The research bods at EEDAR have got their abacuses out and calculated that Wii games are more prone to "price protection" than titles on rival machines.

What's price protection? Price protection occurs when a publisher of a game that isn't selling offers its game to retailers for a lower price, allowing stores to get rid of excess stock quickly. If this happens too soon (EEDAR defines "too soon" as "when a title's third month average selling price has decreased by 20% or more from its original average selling price"), it is known as "early price protection."

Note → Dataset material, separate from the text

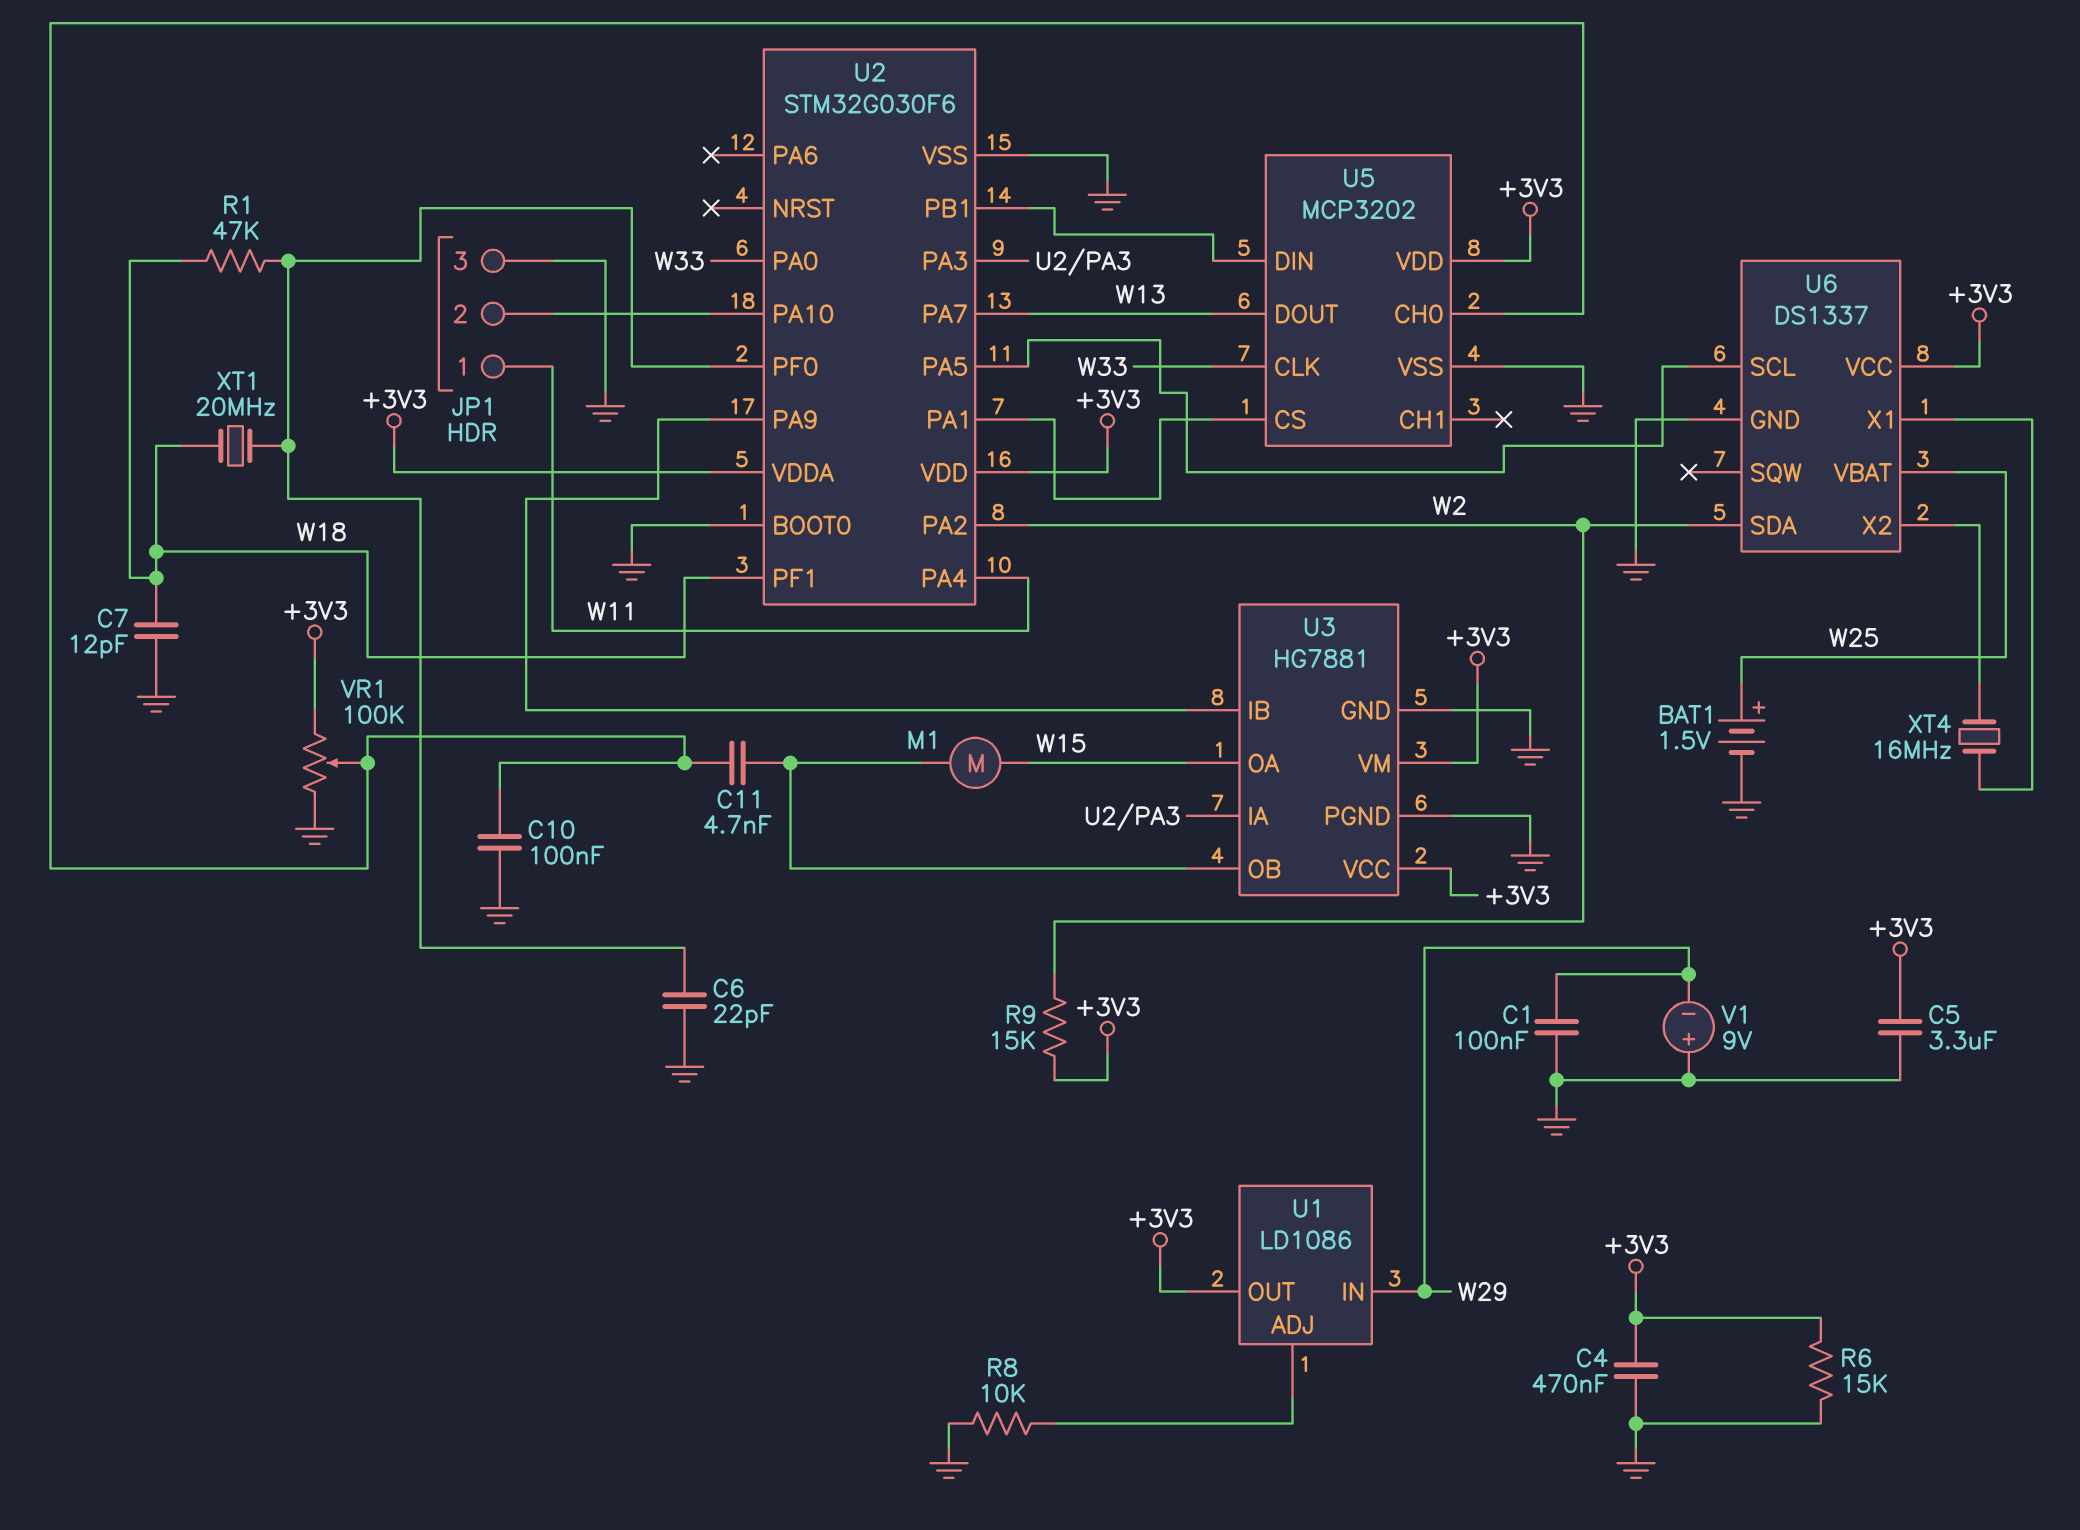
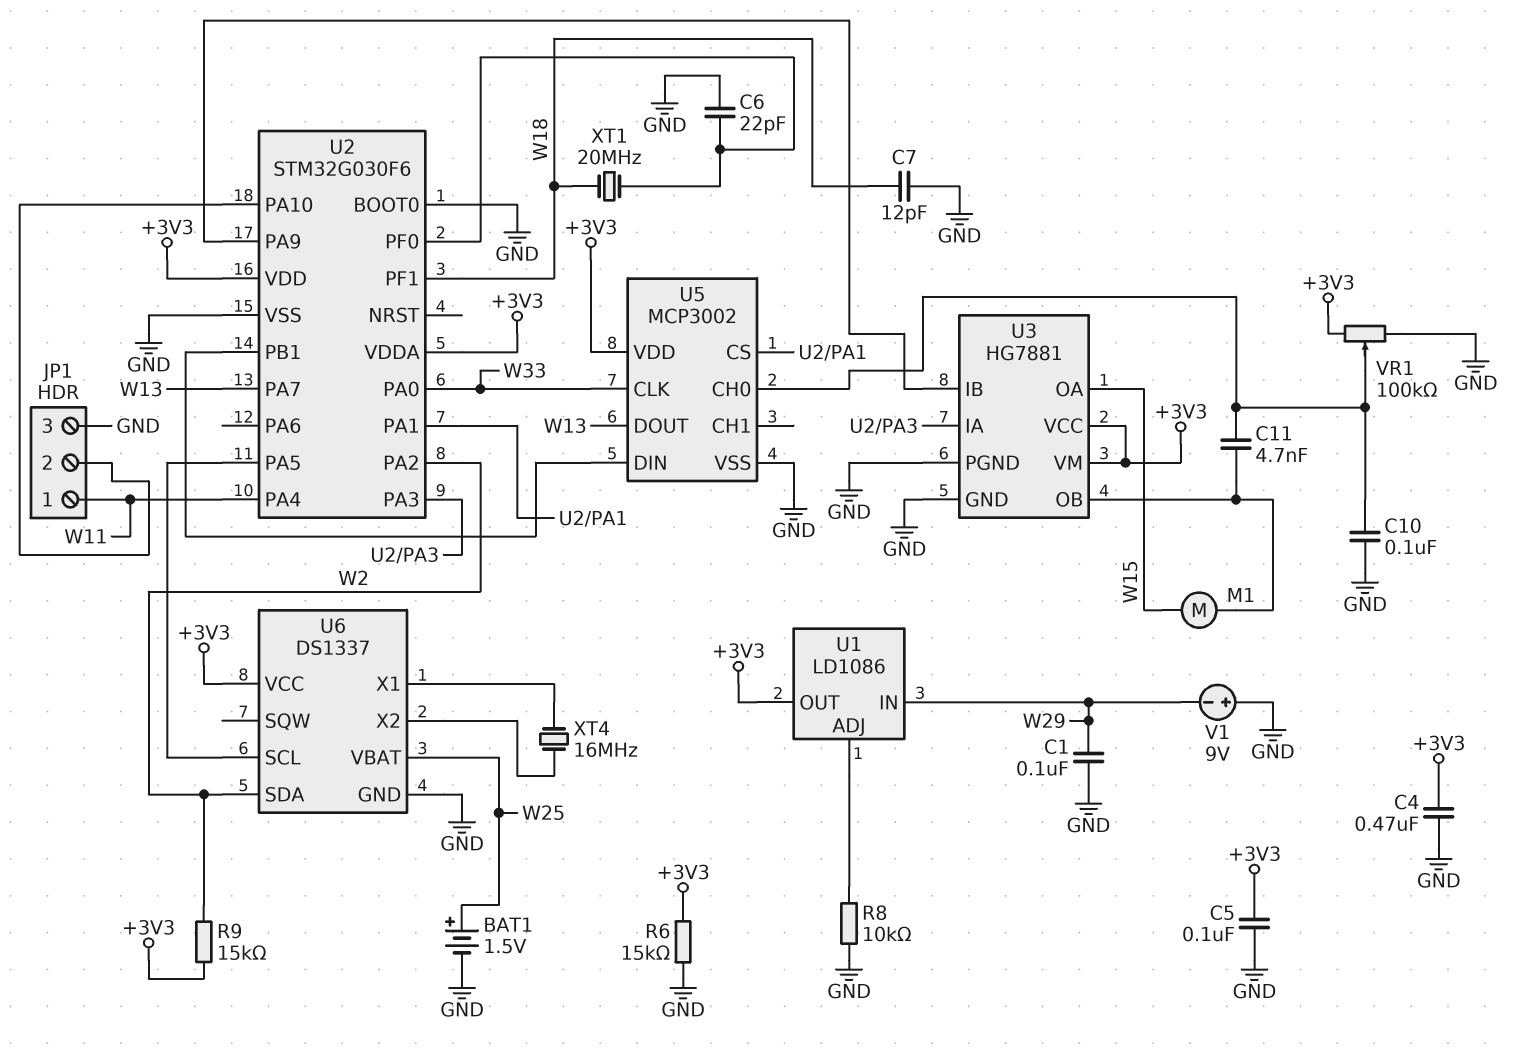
C5: 3.3uF (+3V3, GND) -> 100nF (+3V3, GND)
R1: 47k (U2/PF0, W18) -> none
U5: MCP3202 -> MCP3002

Anyway, EEDAR found that 15.1% of all Wii software goes through this process, compared to 7.5% on Xbox 360 and 9.09% on PS3. What does this disparity say about Wii software? EEDAR analyst Jesse Divnich thinks it backs up the theory that third-parties struggle on the Wii because they and retailers have "overly aggressive expectations" for Wii games, and that it proves "quality is one of the most impactful features for a video game."

Or, in a nutshell, Wii has waaaay too much half-assed shovelware.

To add some much-needed silliness to this post about serious business, here's a joke we heard yesterday: there were two cats, one called One-two-three and one called Un-deux-trois. One day they decided to have a race across the English Channel. Which cat won? One-two-three, because the Un-deux-trois-quatre-cinq.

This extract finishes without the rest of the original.